San Diego has found itself to be the latest front in the ongoing Amazon-Walmart battle.
Walmart made its name with brick-and-mortar stores, but the company has been vocal in recent months about its intent to fight for dominance in the digital landscape, an arena in which Amazon is a native.
Next month about 70 people who work at the North San Diego County office of Walmart Labs—that’s the Bentonville, AR-based retailer’s tech arm—will move into a new 30,000-square-foot office at Make, a trendy tech campus in Carlsbad, CA.
The team will relocate from a space roughly one-third that size, where the group has worked since its establishment about six years ago. The office, led by Claude Jones, who is senior director of engineering, is one of a handful of Labs sites nationwide.
The relocation, announced by Walmart (NYSE: WMT) in August, will precede a wave of hiring that’s anticipated to top 100 new jobs.
Not to be outdone, Seattle e-commerce giant Amazon (NASDAQ: AMZN) said Sept. 5 it would expand its own presence in town, more than doubling its tech headcount by adding 300 new jobs. San Diego is one of 17 cities outside of Seattle that the company considers its tech hubs. (Others include San Francisco, New York, and Boston.)
The fresh hires, to be added in fields including software development, machine learning, cloud computing, and digital entertainment, will work in a new 85,000-square-foot office the tech giant debuted last week in University Town Center, near UC San Diego.
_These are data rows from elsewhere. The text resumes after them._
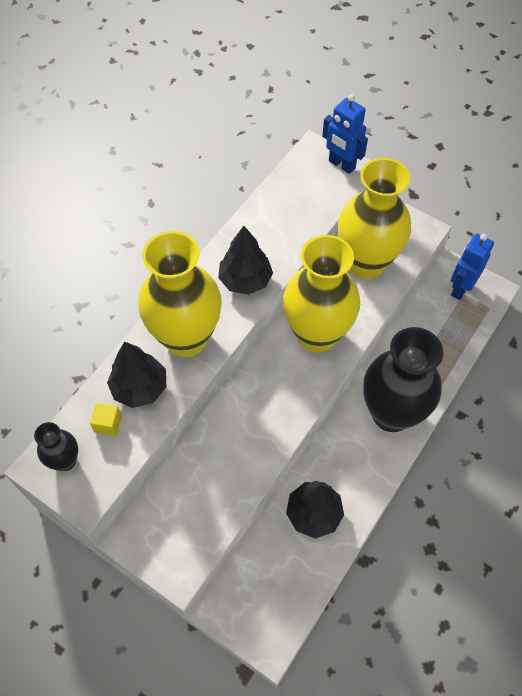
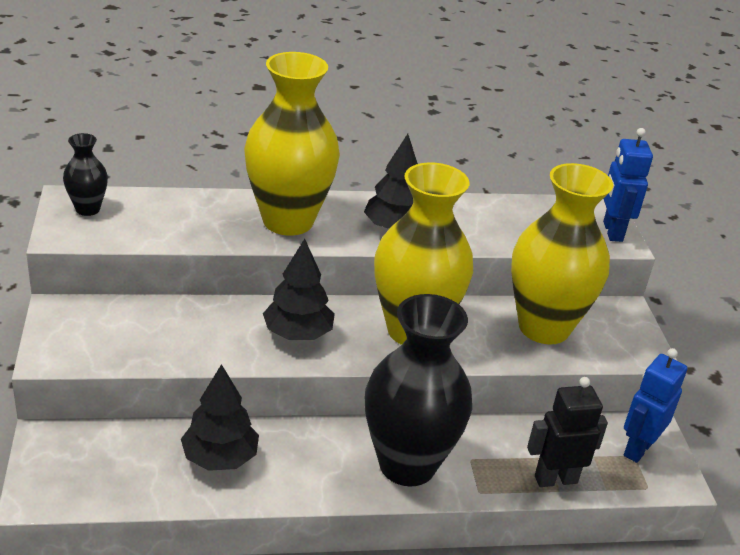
camera: 45 degrees right, 25 degrees down
(108, 423) = (149, 216): yellow cube -> none
(140, 388) = (205, 217): black tree -> black tree (297, 334)
(453, 347) = (555, 479): none -> black robot
(460, 288) = (637, 448): blue robot -> blue robot turned 45 degrees counterclockwise

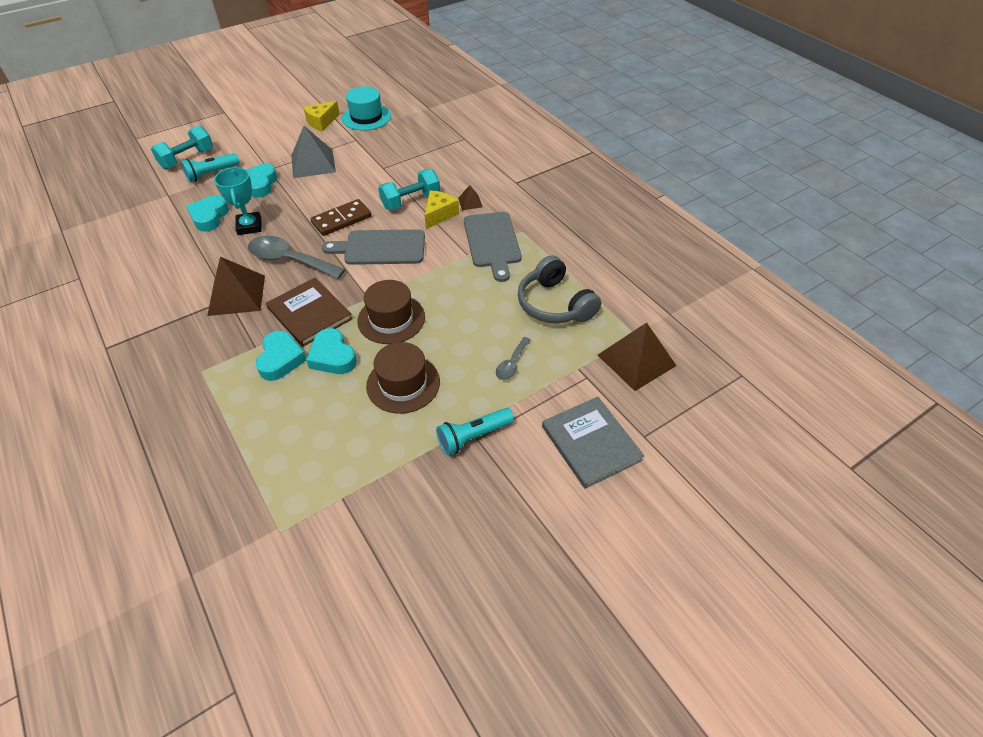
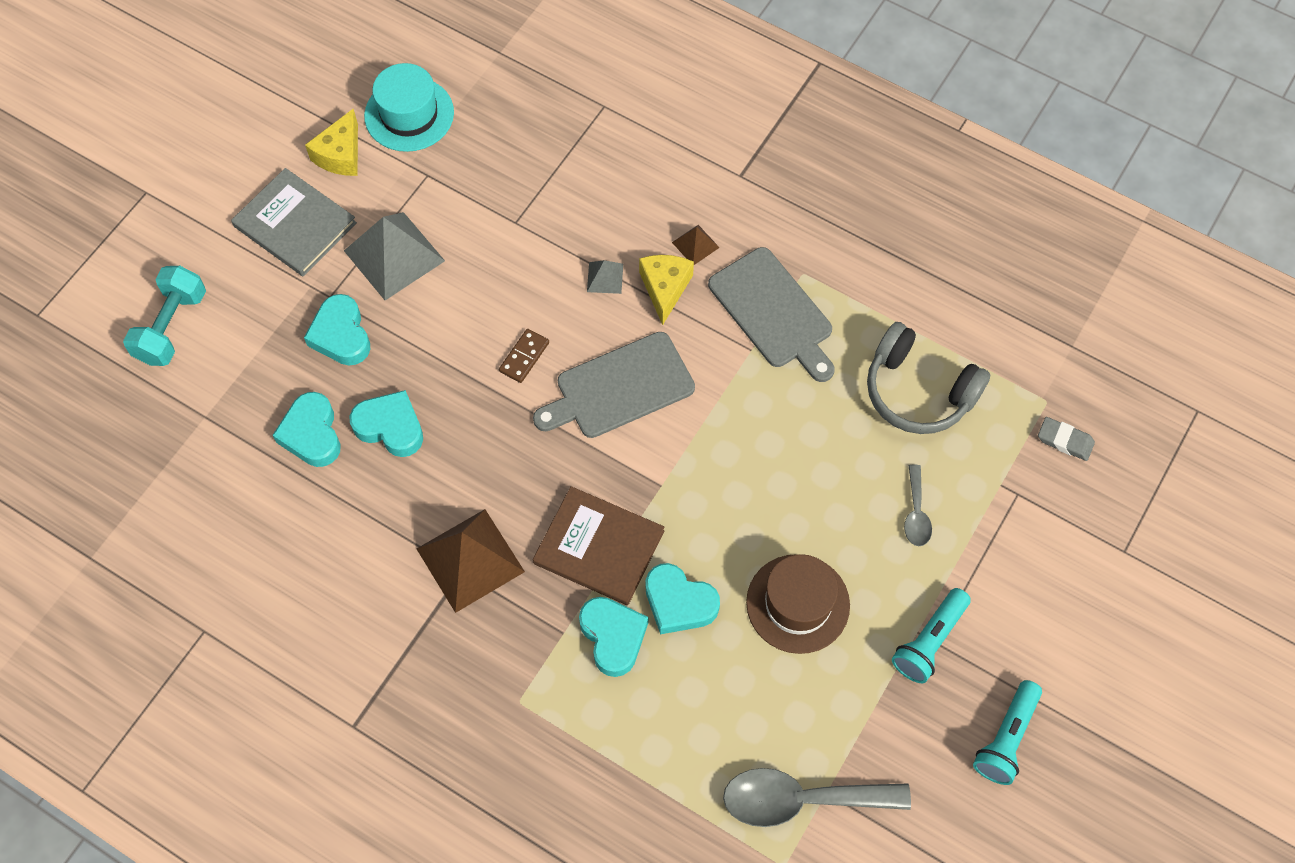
camera: 25 degrees left, 15 degrees up
(211, 174) = (242, 344): turquoise flashlight -> turquoise flashlight (1006, 739)
(249, 226) = (390, 427): turquoise trophy -> turquoise heart
(289, 260) = (500, 466): grey spoon -> grey spoon (800, 800)
(341, 220) = (524, 357): brown domino -> brown domino, size x0.60
(391, 319) = (717, 508): brown hat -> none
(411, 201) = (605, 277): turquoise dumbbell -> grey pyramid
(590, 443) = (1069, 589): grey book -> grey book (295, 225)
(636, 360) = (1065, 441): brown pyramid -> grey eraser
Nate Wiger, general manager of the new office, said in a prepared statement that the company intends to fill the roles with “local talent.”
Amazon currently employs about 200 people in San Diego; its tech workers impact a slew of its services, including AmazonFresh, Prime Now, and Amazon Web Services, as well as its supply chain and fraud prevention efforts. The company also has a branch of Amazon Game Studios, which is tasked with developing and publishing video games, in San Diego.
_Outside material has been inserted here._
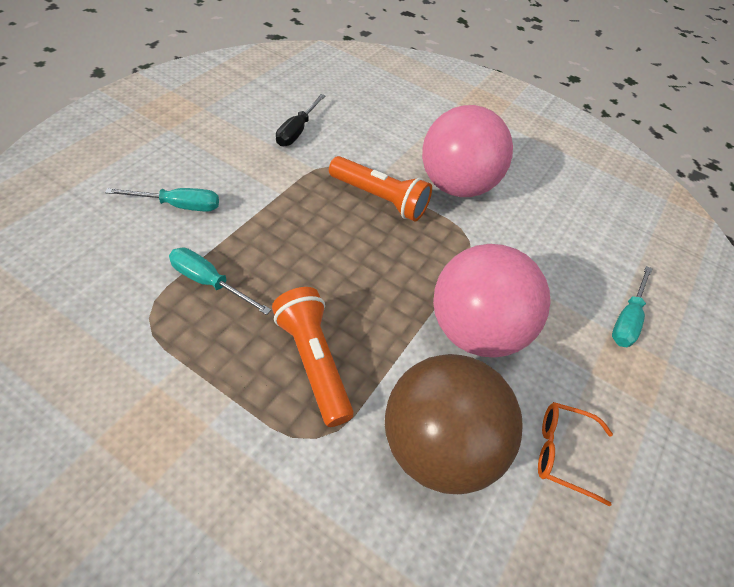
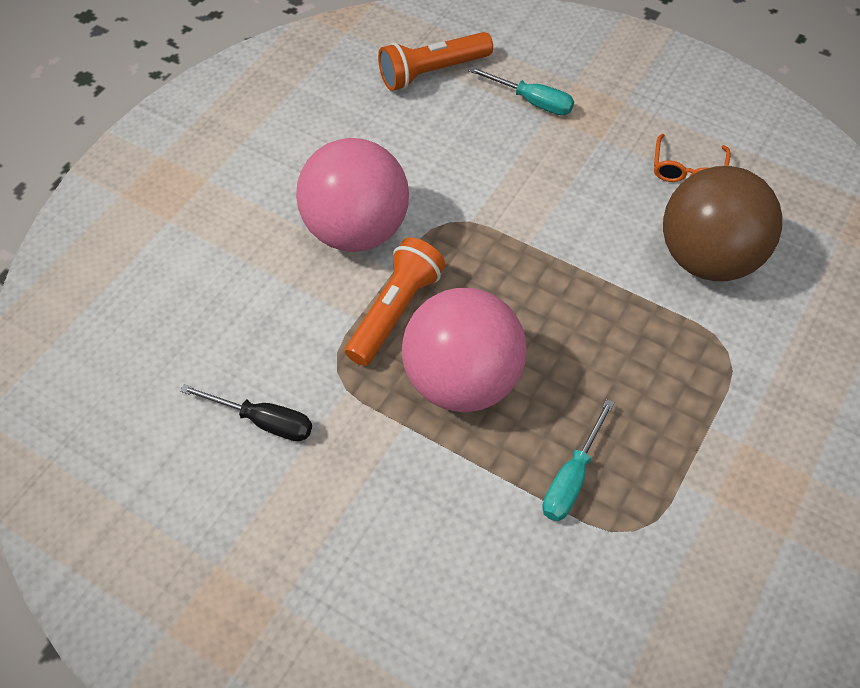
camera: 85 degrees left, 5 degrees up
(179, 206) = (450, 544): turquoise screwdriver -> none
(313, 362) = (649, 361): orange flashlight -> orange flashlight (432, 72)
(474, 330) = (576, 224): pink ball -> pink ball (462, 381)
While Amazon and Walmart fight to be the destination of choice for shoppers, online and in person, the rivalry extends beyond the retail arena. Earlier this year Amazon snapped up PillPack, an online pharmacy and medication management company based in the Boston area, following reports that Walmart had been in talks to buy the startup.
And in July, Walmart said it would partner with Microsoft (NASDAQ: MSFT), another Amazon rival (on the cloud-computing front), to “accelerate its digital transformation” with five years of access to Microsoft’s cloud services, as well as projects in the artificial intelligence and Internet-of-things realms.